For clearly, no language suffices to describe the state of affairs prior to cosmic manifestation, just as no description is adequate to convey what transcends language in the highest realm. Therefore, I had to invent a hyperdimensional language in order to stay one step ahead of the dictionary and to trick Gödel, who is always right on my tail.
Or, to put it another way, Coherence and obviousness are mutually exclusive (Don Colacho's Aphorisms).
So even a poet as singular as Dante acknowledges the difficulty of describing his experience, the challenge of finding words Appropriate to describe that dismal pit / On which the other circles converge.

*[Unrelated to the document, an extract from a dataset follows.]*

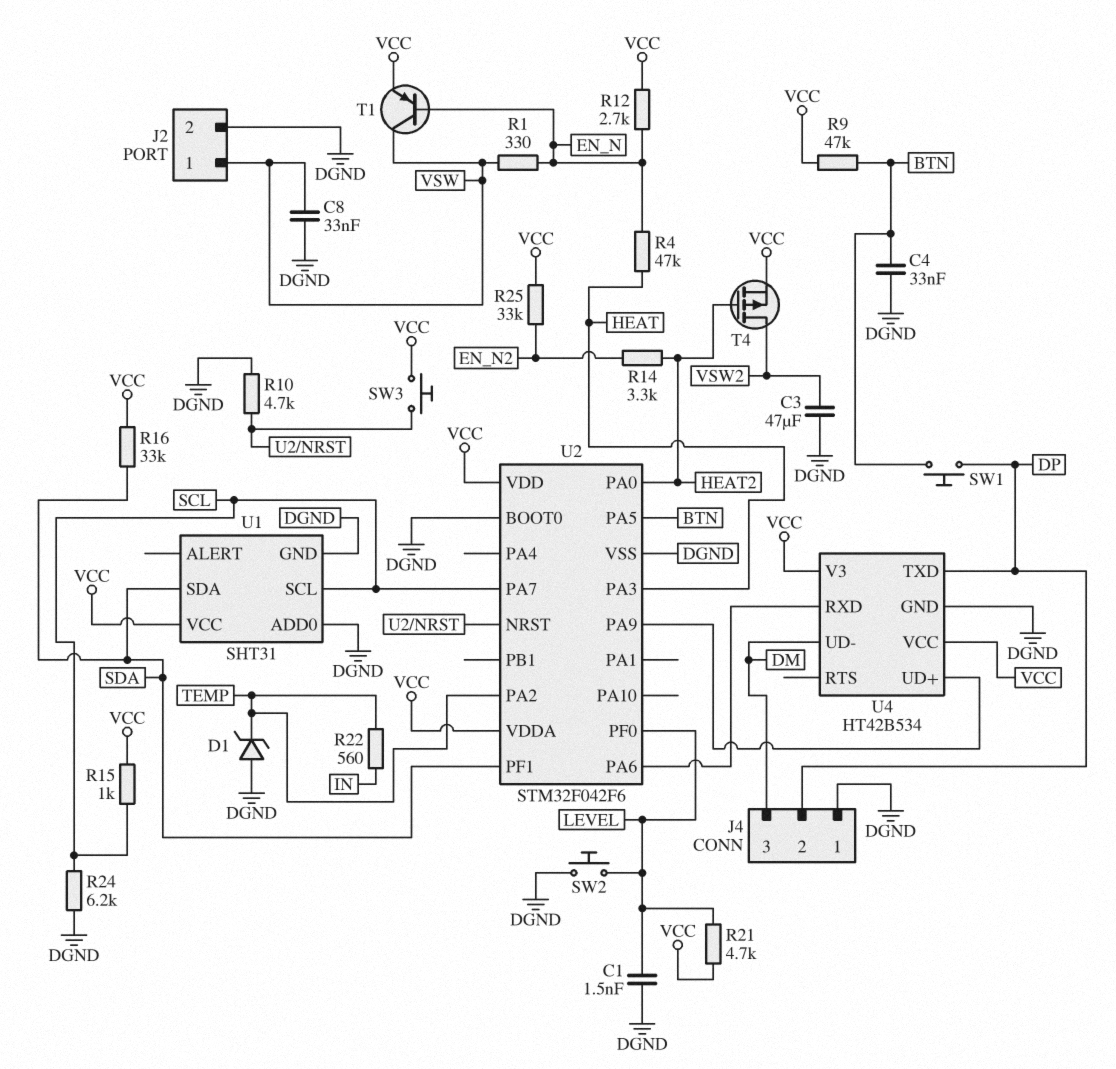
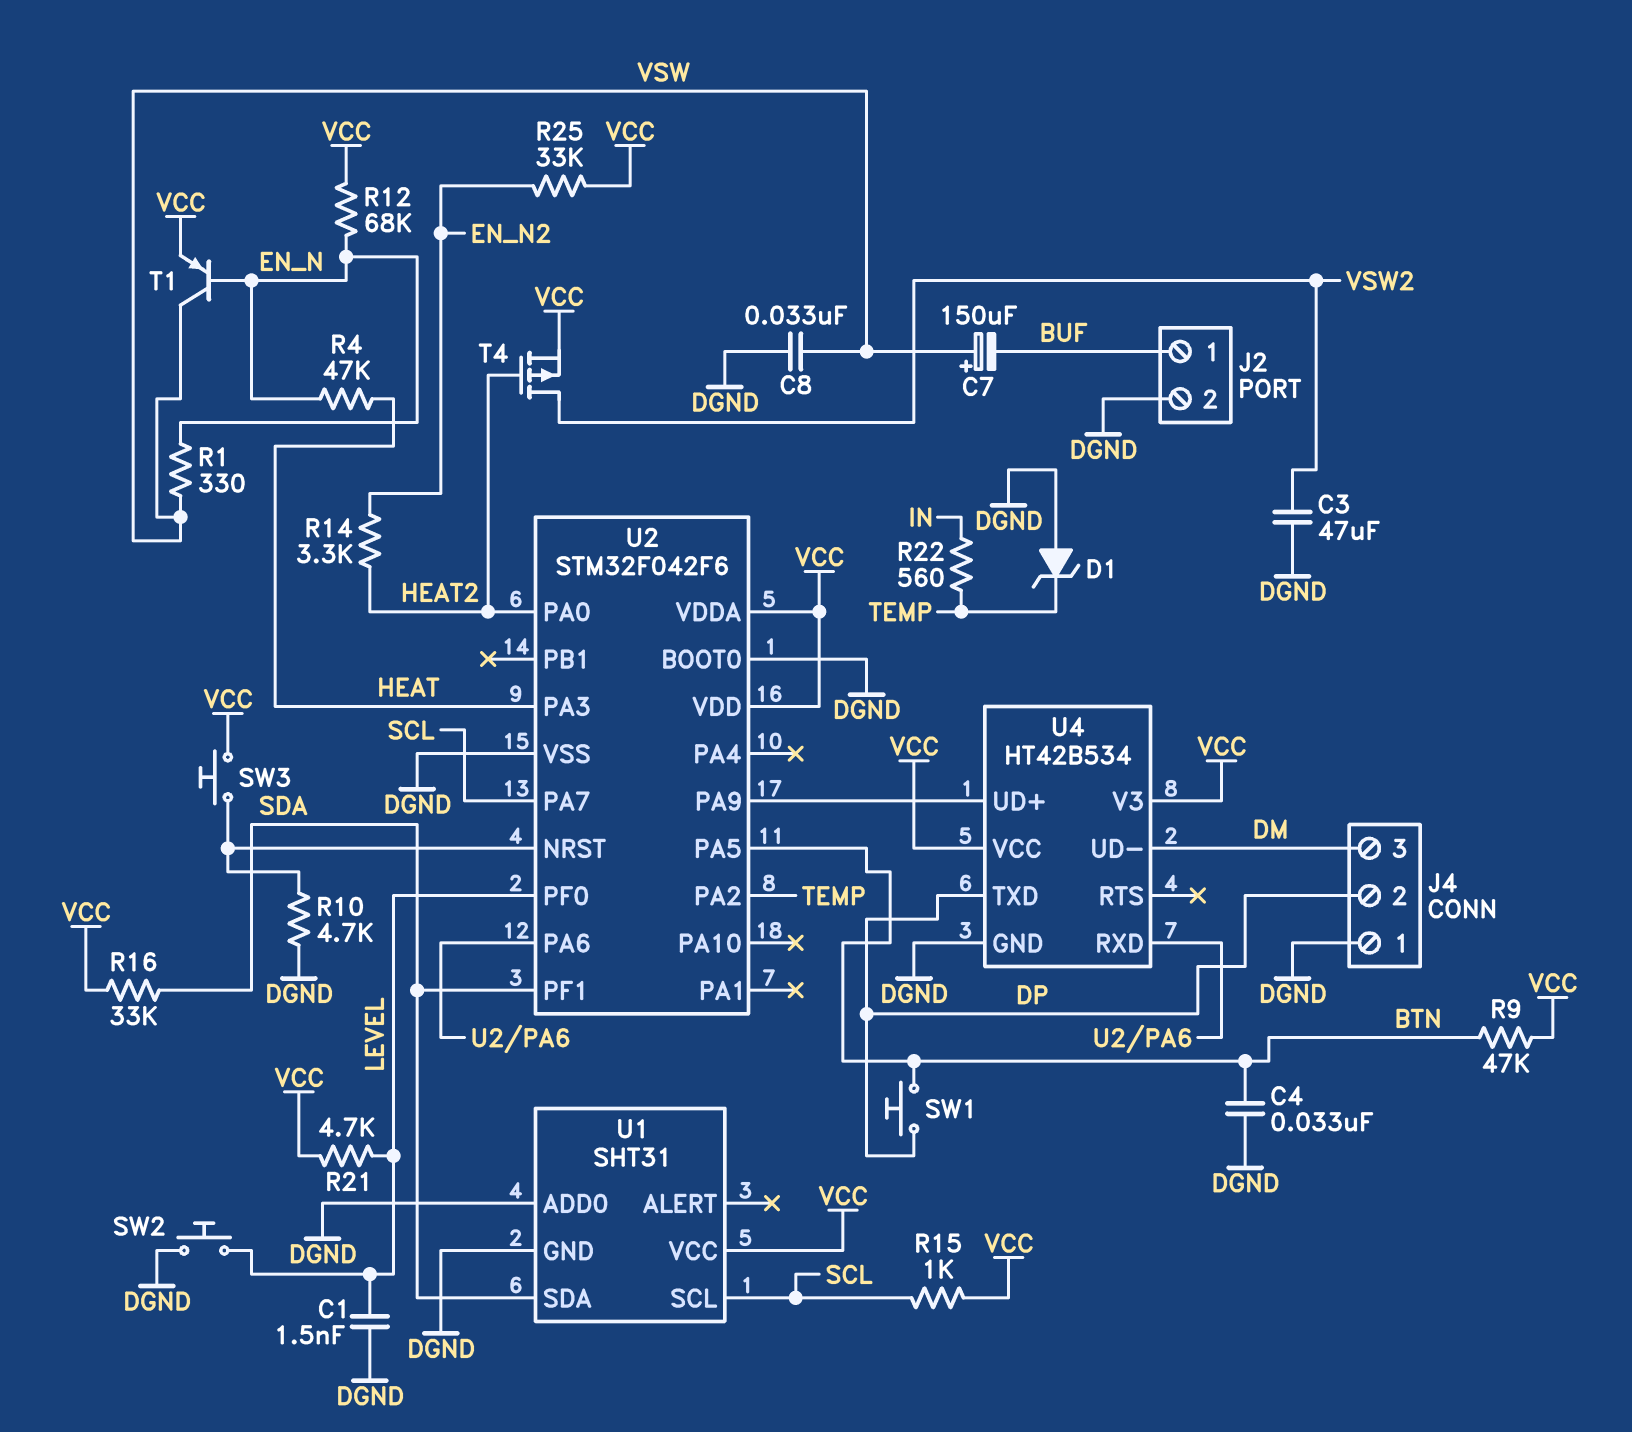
C7: none -> 150uF (plus VSW, minus BUF)
J2 pin 1: VSW -> BUF
R12: 2.7k (EN_N, VCC) -> 68k (EN_N, VCC)
R24: 6.2k (DGND, SCL) -> none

Dante goes on to say that I would press out the juice of my conception / More fully still: but since I have them not, / 'Tis with some fear I bring myself to speak. / The utmost depth of all the universe / Is not a theme befitting childish tongues.
O ye, condemned to utmost misery, / Where words can scarce suffice to tell your woe, / Better had ye been sheep or goats than men!
As Upton explains, "These realities are inexpressible like those of the supraformal planes of Paradise, but for the opposite reason."
It's a bit like trying to objectively describe the quantum world, which cannot be done, because the photons needed to observe it alter it. The order we bring to it is inseparable from the observer who orders it.
Thus, in order to describe his experience, Dante "must gloss over the true chaos of the reality he is encountering, which is why he fears he has failed to do justice to his subject" (Upton).
Here again, this is why I attempted -- however unsuccessfully -- to simultaneously evoke what I was describing in those two single ends of the Absurcular Book; in so doing, my only guide could be what was evoked in me, so there is no guarantee that it is evocative for others.
The paradox of Hell is that if we become what we behold, we can only lie about it. Language "sinks to the level of the chaos and darkness it is attempting to describe, and thus becomes unintelligible" (Upton).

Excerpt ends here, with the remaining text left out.